Il a voulu quitter ce train qui prenait le chemin inverse de toutes ses attentes, cet itinéraire balisé, tracé d’avance.
Il avait voulu quitter ce rafiot craquant, qui prenait l’eau de toutes parts et où la multitude, gavée de foi, de promesses et de dogmes se cantonnaient dans l’hébétude et l’abrutissement.
C’est comme un acte de résistance : il voulait changer de peuple et de Dieu. Il voulait tenter autre chose. Vivre sa foi différemment parce qu’Allah, tel qu’on le lui apprenait aujourd’hui, était tellement à l’opposé de sa lucidité et de ses convictions !
C’est peut-être à cause de tous ces nouveaux prophètes qui, persuadés d’être les mandataires d’Allah, le consommaient à grands risques et le traînaient comme une dangereuse addiction, un neurotoxique, une drogue hallucinogène, une ivresse mystique ou une arme de destruction massive qu’ils lançaient, comme des obus, contre le peuple ingénu.
C’est aussi à cause de tous ces simples d’esprit, ces capons qui avouaient à chaque difficulté, à chaque souci, à chaque mauvais pas qu’ils n’attendaient rien de personne, pas même d’eux-mêmes mais qu’ils s’accrochaient seulement à Allah.
Et il avait mal au cœur, mal à l’âme, pour Allah empoigné comme on arrête un criminel ou un instigateur, Allah traîné dans la boue et implicitement accusé de maltraitance.
C’est aussi à cause de ces autres qui eux s’accrochent aux privilèges et utilisent Allah pour terrifier les masses et les empêcher de réfléchir.
Lui, il pleurait de rage et d’indignité.

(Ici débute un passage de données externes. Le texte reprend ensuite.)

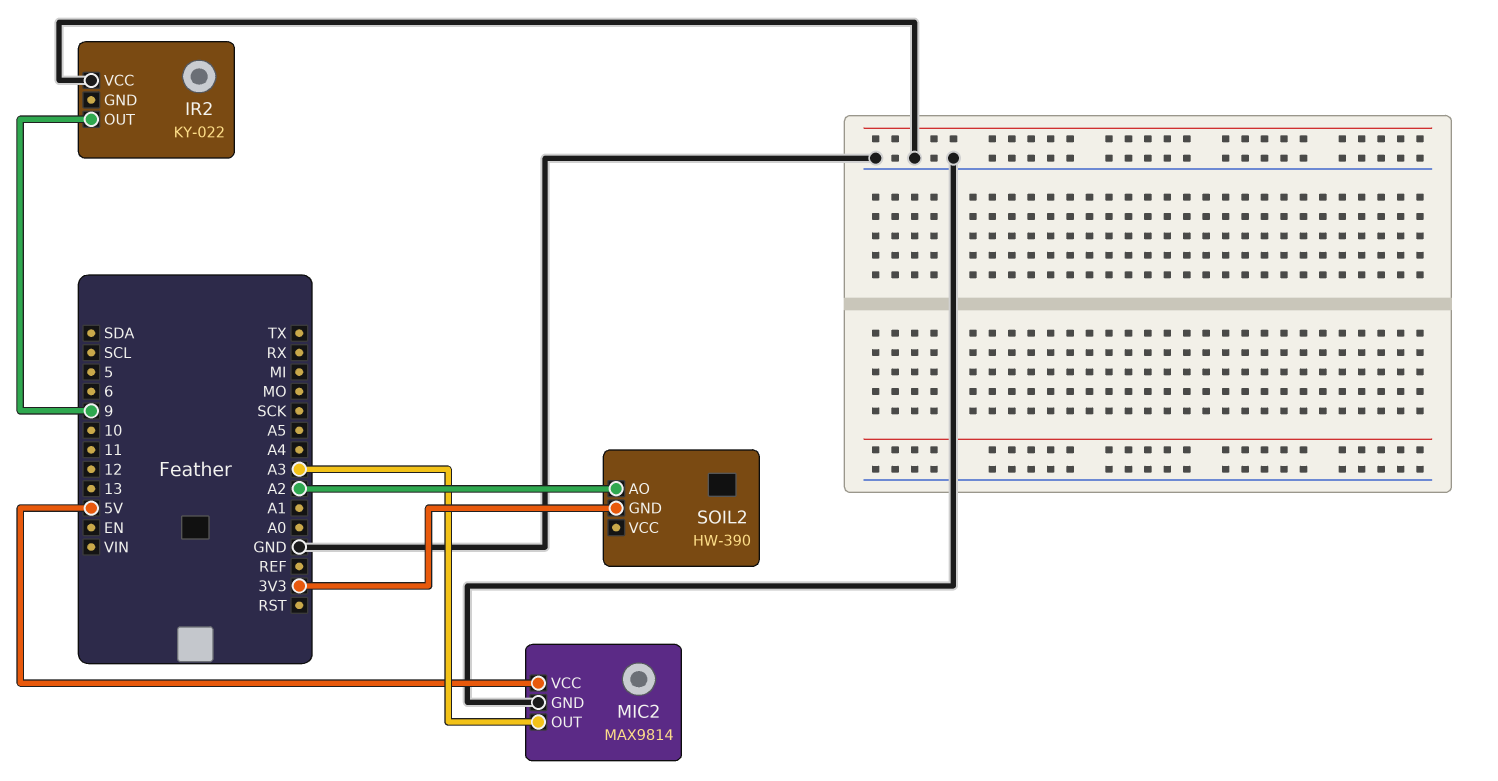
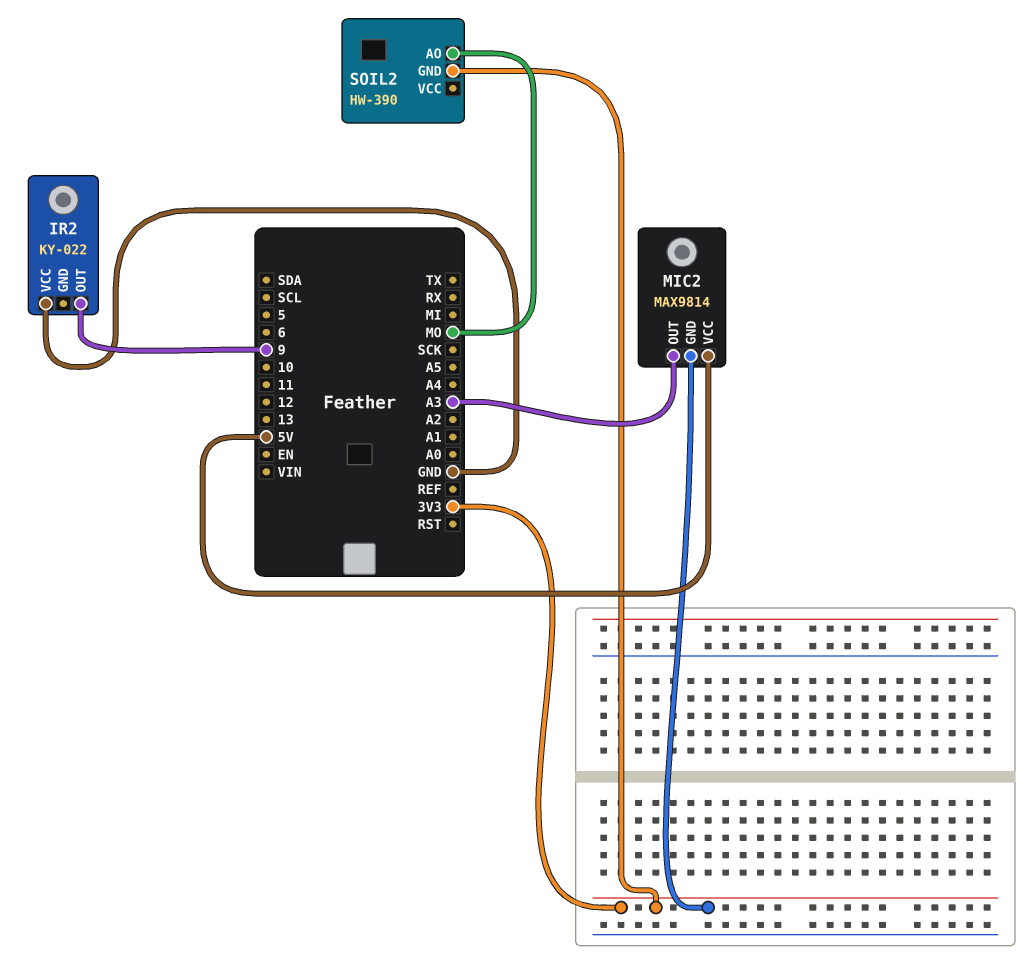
MIC2 pin GND: GND -> 3V3
SOIL2 pin AO: A2 -> MO

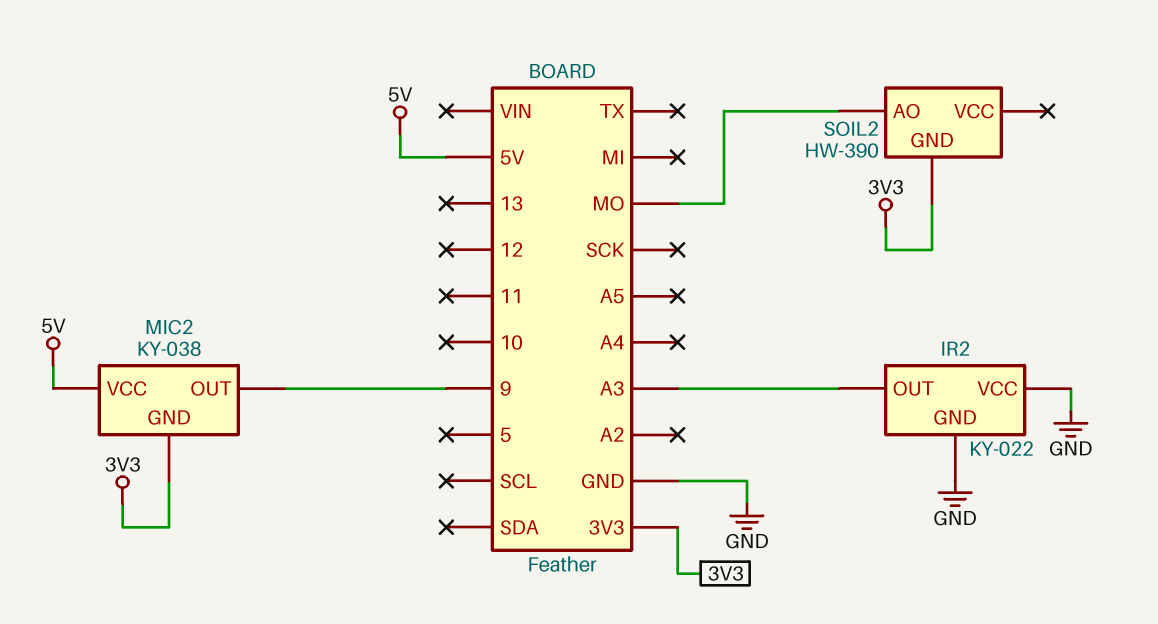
IR2 pin GND: none -> GND
IR2 pin OUT: 9 -> A3
MIC2: MAX9814 -> KY-038
MIC2 pin OUT: A3 -> 9

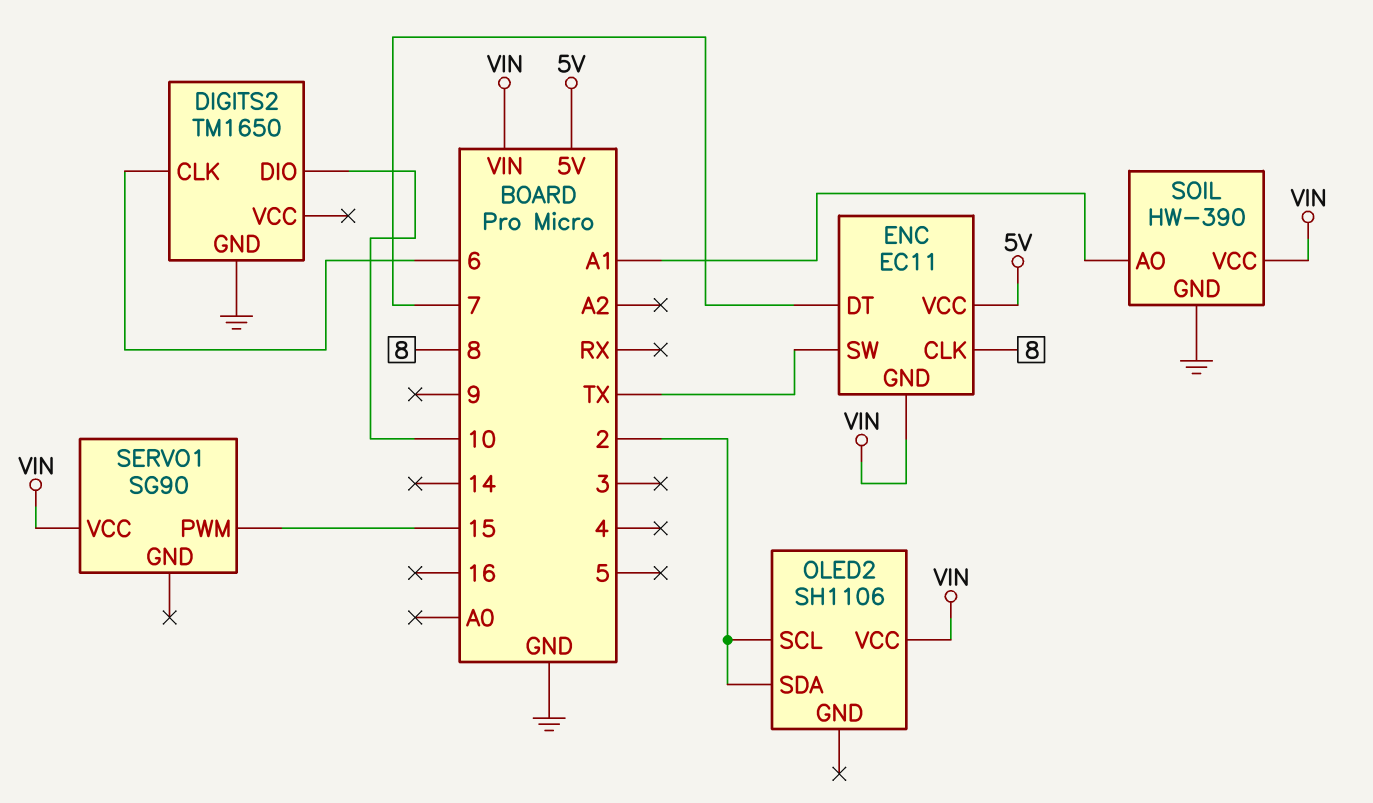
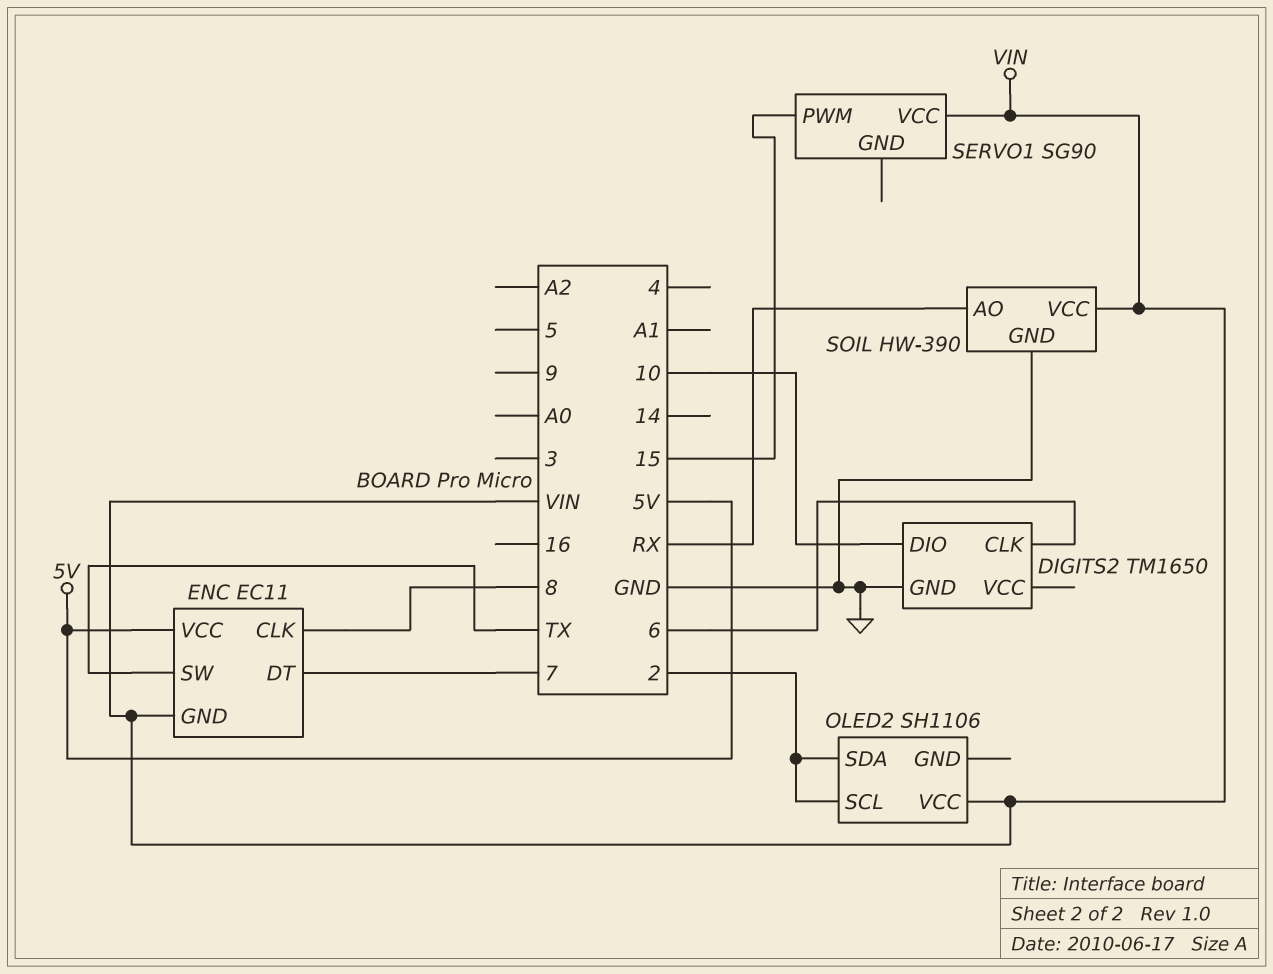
SOIL pin AO: A1 -> RX

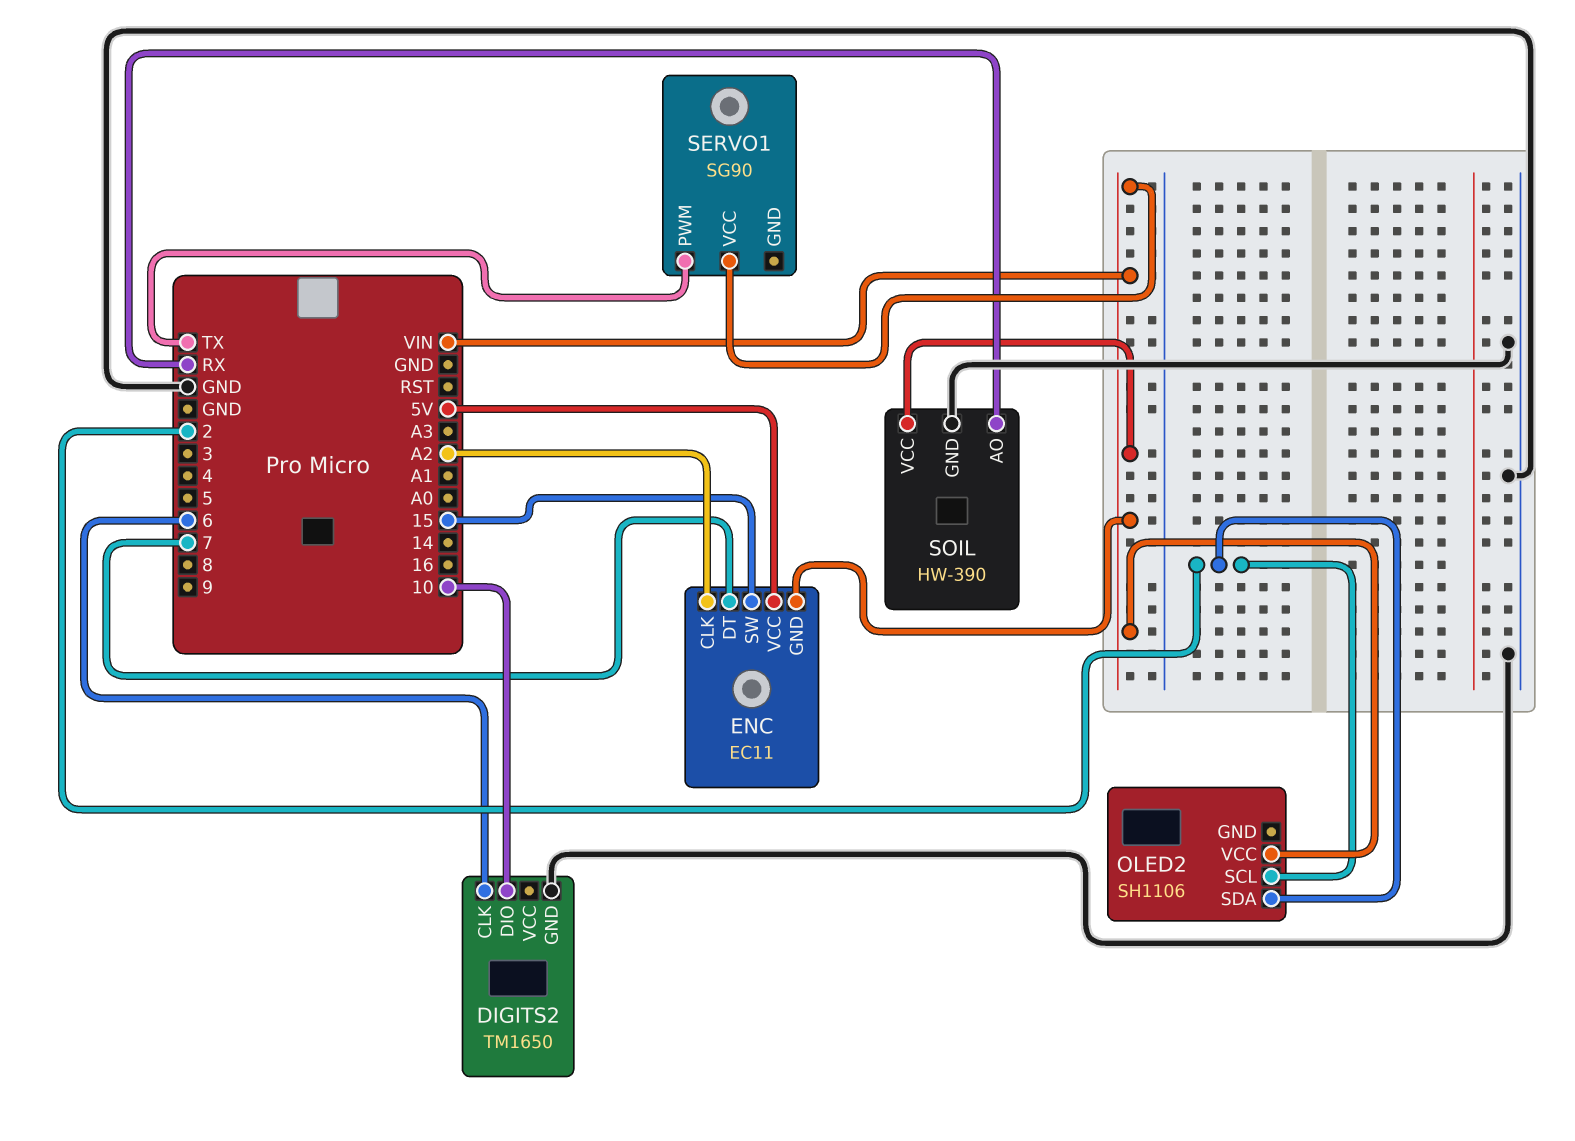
ENC pin CLK: 8 -> A2
ENC pin SW: TX -> 15
SERVO1 pin PWM: 15 -> TX

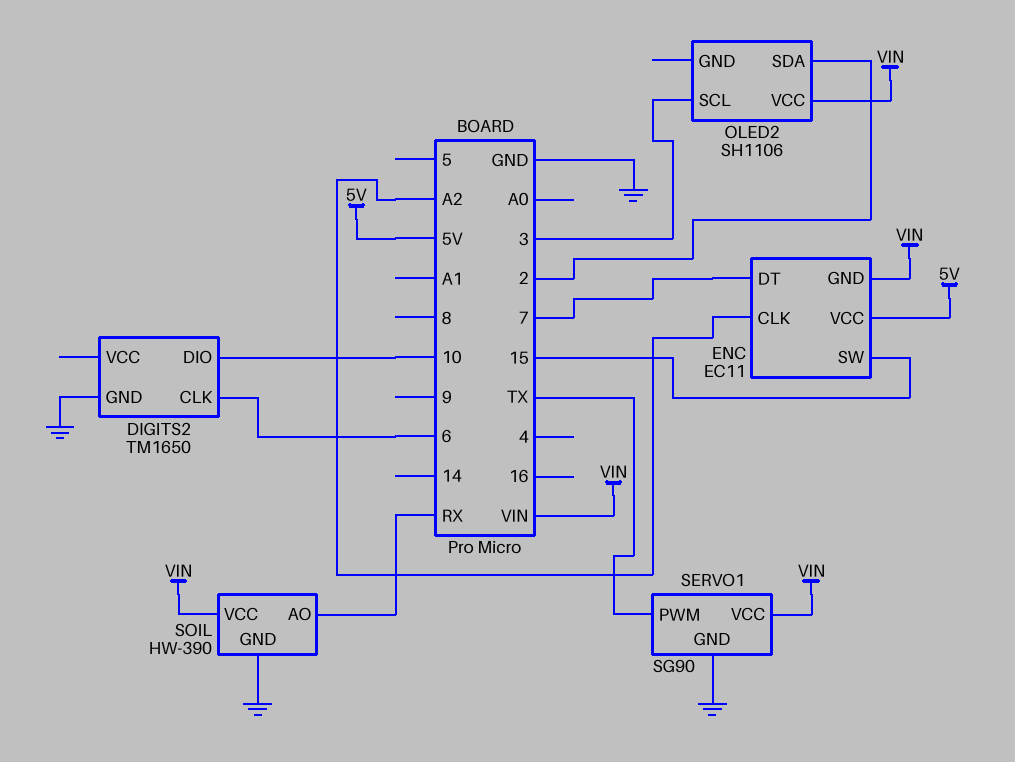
OLED2 pin SCL: 2 -> 3
SERVO1 pin GND: none -> GND

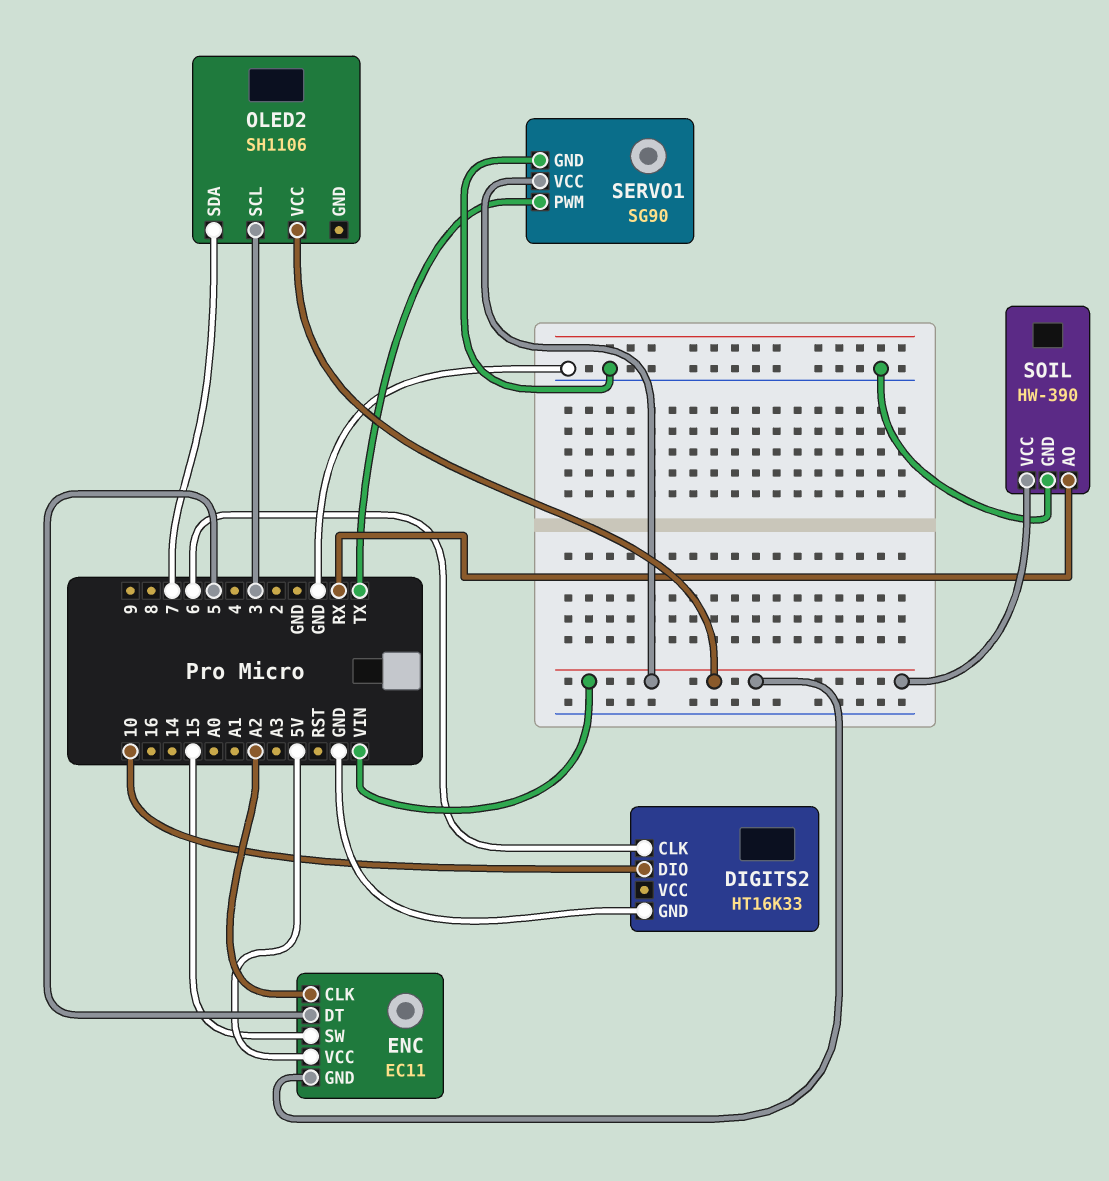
DIGITS2: TM1650 -> HT16K33
ENC pin DT: 7 -> 5
OLED2 pin SDA: 2 -> 7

De honte d’appartenir à cette masse ignare !
C’est aussi à cause de ces énergumènes à la pensée sclérosée, à la parole rapide. Celui-là promet qu’il ne mangera pas le poisson attrapé. Il le jure par sa vie et celle de ses enfants, qu’il le gardera, qu’il le conservera, qu’il le momifiera. Parce que dans les yeux de la raie était écrit » Allah « . Comme dans le ciel d’Alger en 2011.
Moi, je jurerais qu’il faudrait juste des séances de psy pour ce peuple écervelé. Ce peuple indolent, apathique face à l’ennui et aux longueurs des journées.
Mais lui était pressé. Il souhaitait un destin plus fiable, un peuple souverain.
Il cherchait donc un antidote. Une bouée de sauvetage. Une lueur au bout du tunnel. Il voudrait entrer en résistance, trouver un autre Dieu si possible (car il ne pouvait pas vivre sans Dieu), un être de lumière, un Seigneur juste à aimer et à remercier pour la vie qu’il avait mise en lui et les immenses capacités qu’il lui avait données : la capacité d’agir, de réagir, d’entreprendre, d’exécuter, de réfléchir et de réaliser. La capacité d’aimer, de procréer, de haïr, de s’attendrir ou de s’endurcir. Et d’en assumer la responsabilité ou la culpabilité.
Parce qu’il était contre toute forme d’assistance, toute forme de déni de responsabilité qui encourage l’inertie et l’anarchie et qui réduit l’individu au rôle de simple témoin de sa vie, de sa réalité.
J’appris bien tard que le tribunal a jugé que le chrétien arrêté était jugé et condamné seulement parce qu’il s’était converti au christianisme.
Oui, la vie est belle. Allah est grand. L’homme est abracadabrant.